Your room has officially transformed into a big boy room. You started sleeping in a twin bed back in the spring, in a hope to help you sleep better, and it has been a great choice. We finally got rid of the rocking chair in your room, now that we can do stories together in your bed, and you have shelves next to your bed that let you control your light and your sound machine. You finally have a good bedtime routine that your dad and I really enjoy. We say "love you to the moon and back" and "see you when the sun comes up" as we say goodnight. You are such a better sleeper - you only need a quick morning snack around 5 maybe 1-2 nights a week and otherwise more or less sleep through the night. Sometimes you do come in to our room early and like to cuddle with your daddy, but having you finally wake up happy is something we've been waiting for for years and has been such a blessing.

We have also been so fortunate with your eating. From the beginning, you have loved your fruits and vegetables and have been such a happy, healthy eater. The biggest change (and what I think has really helped with your sleeping) is that you are finally so much more willing to eat proteins/meats. It happened right after you finished getting all your molars in, so I think it may have just been too hard for you to chew them before. But now you eat so much more, and such more filling foods, especially at dinner. People are always impressed by how you eat the same foods as us. You love sauces, especially balsamic vinegar and soy sauce, just like me.

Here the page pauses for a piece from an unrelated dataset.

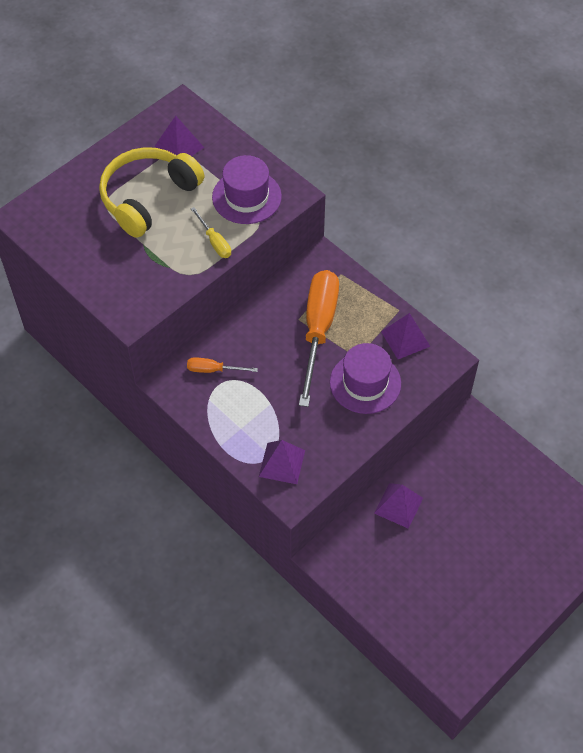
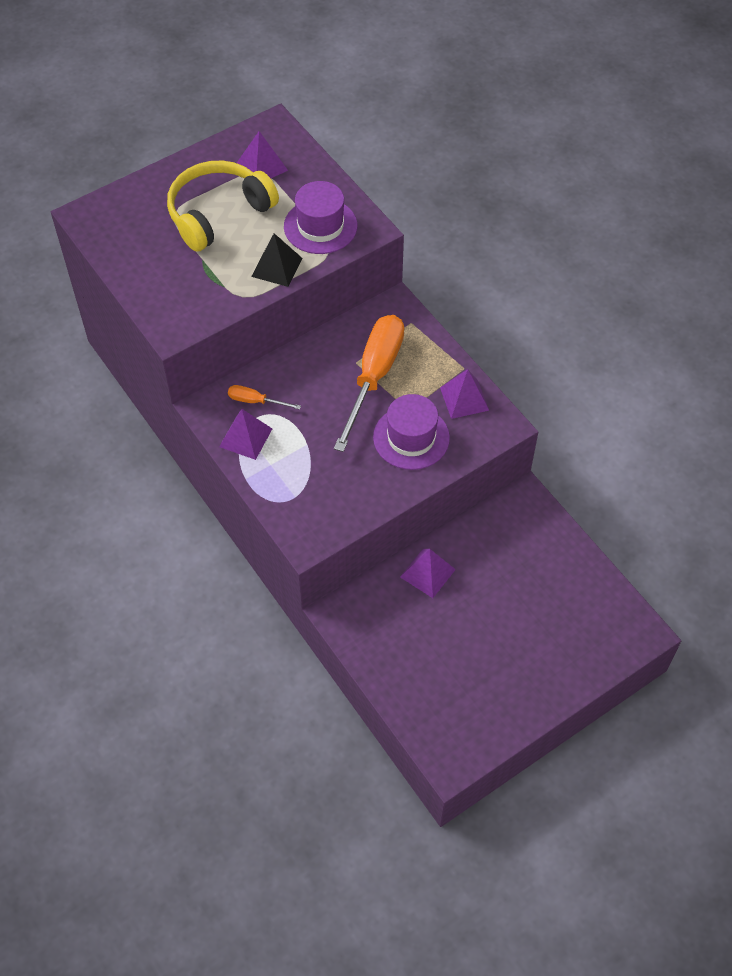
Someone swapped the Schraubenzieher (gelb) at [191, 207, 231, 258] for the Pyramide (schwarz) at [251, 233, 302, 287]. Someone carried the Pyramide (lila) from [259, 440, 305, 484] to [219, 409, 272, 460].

The other big accomplishment lately is that you are (mostly) potty trained! Given our troubles with sleep, it has been such a gift that this was an almost seamless transition. I expected it to be so challenging, given everything I read, but you were more than ready, with all the practice you had been doing as school. We had one weekend without pants, and you had maybe 4 or 5 accidents those first 3 days, and have been fantastic after that. Now, a month later, our biggest struggle is that you are wanting to be night trained, too, and wake up to use the potty, but still want our help. But, I am so proud of you for being such a big boy and I know we'll get there!

You are so excited about becoming a big brother. You love talking about Baby Noah and how you will share with him and help take care of him. Your dad and I have talked to you so much about how much we love you and how that will never change. We know you will be a wonderful big brother and you and Noah will have such a special relationship. You have been able to soak in so much great Daddy time since I haven't been able to be as active, and I am looking forward to being home from work and getting to spend more time with you, too.

No matter what, I hope you always feel that you and your brother are equally loved and valued in our family. And that you both bring a specialness to this family that is uniquely your own. I love every part of you, the happy fun parts and the parts that can feel hard sometimes. They are all you, which means they are something to celebrate. I am so looking forward to seeing you enter into your new role as brother - I know it is one in which you will thrive.

You are my sweet, amazing, wonderful Evan and I love you to the moon and back.